Maybe it could work with a 34/70B model with no quantization, but you would need a very beefy setup, at that point you'd probably be better off using bedrock/anthropic IMO

github-actions · 2024-06-13T01:48:50Z

This issue is stale because it has been open for 30 days with no activity.

github-actions · 2024-06-27T01:49:33Z

This issue was closed because it has been inactive for 14 days since being marked as stale.

github-actions · 2024-08-25T01:57:19Z

This issue is stale because it has been open for 30 days with no activity.
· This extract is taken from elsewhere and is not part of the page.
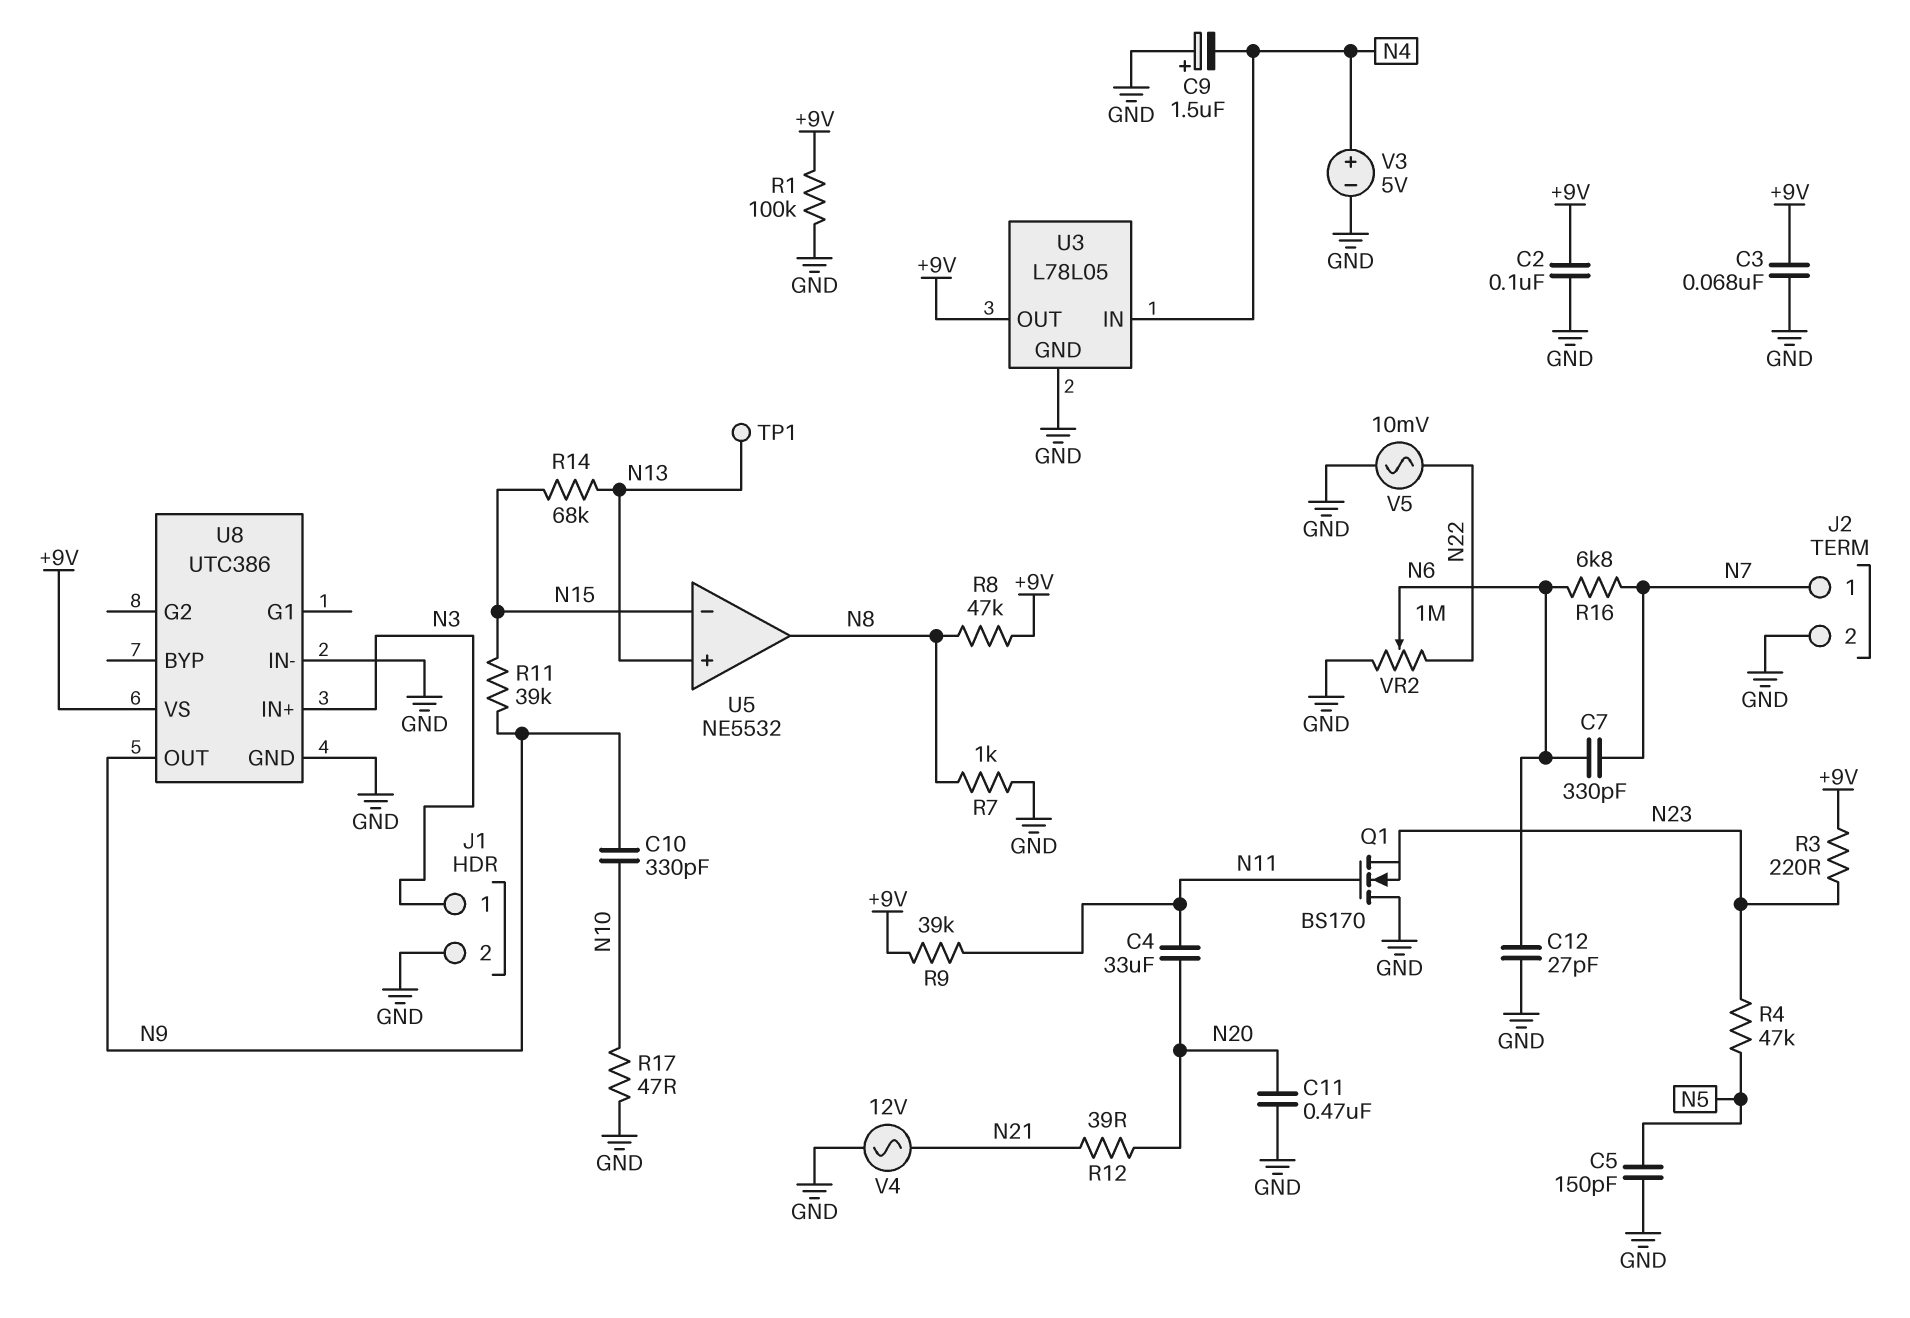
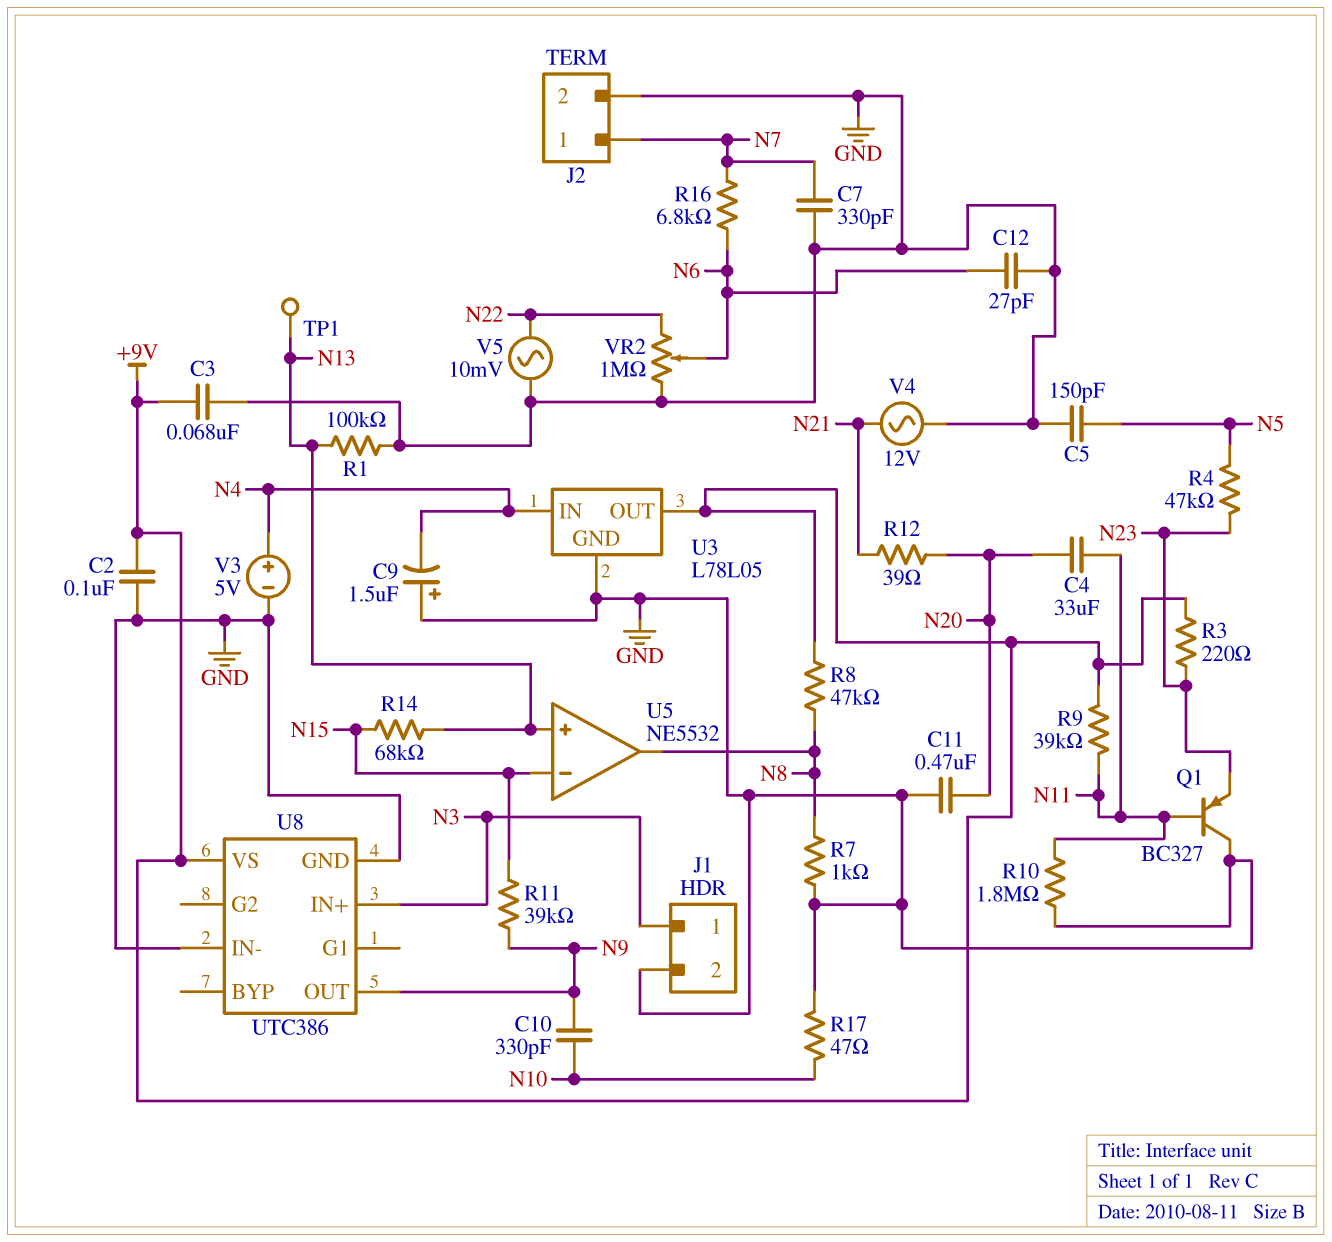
C7: 330pF (N6, N7) -> 330pF (GND, N7)
Q1: NMOS BS170 (G N11, D GND, S N23) -> PNP BC327 (B N11, C GND, E N23)
R1: 100k (+9V, GND) -> 100k (GND, N13)
R10: none -> 1.8M (GND, N11)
HarryBak · 2024-09-05T15:42:40Z

FYI for now it seems that most models available on Ollama are not good enough for Skyvern , at least on my computer, so it seems pointless to add models that would not work well.

Maybe it could work with a 34/70B model with no quantization, but you would need a very beefy setup, at that point you'd probably be better off using bedrock/anthropic IMO

What models did you try using?

At what stage was it getting stuck?

Any other information you could share that may help the research into making this reality?

OB42 · 2024-09-05T15:52:30Z

FYI for now it seems that most models available on Ollama are not good enough for Skyvern , at least on my computer, so it seems pointless to add models that would not work well.
Maybe it could work with a 34/70B model with no quantization, but you would need a very beefy setup, at that point you'd probably be better off using bedrock/anthropic IMO

What models did you try using?

At what stage was it getting stuck?

Any other information you could share that may help the research into making this reality?

If I remember correctly, LLama-2, Mistral 7B, Phi3, maybe I'm forgetting some.
It was struggling to follow the prompt, to output a valid JSON(not sure if skyvern still uses JSON with LLMs?), and/or choose the correct id when deciding to click on something

maybe there was too much quantization, maybe I did not use adequate parameters, maybe we need completely different prompts for weaker models

Also I think @suchintan said that the screenshots are really important for the LLMs to correctly understand what's going on the page, and most of the models I tried were not multimodal(and when they were, they did not have a good enough understanding of the screenshots)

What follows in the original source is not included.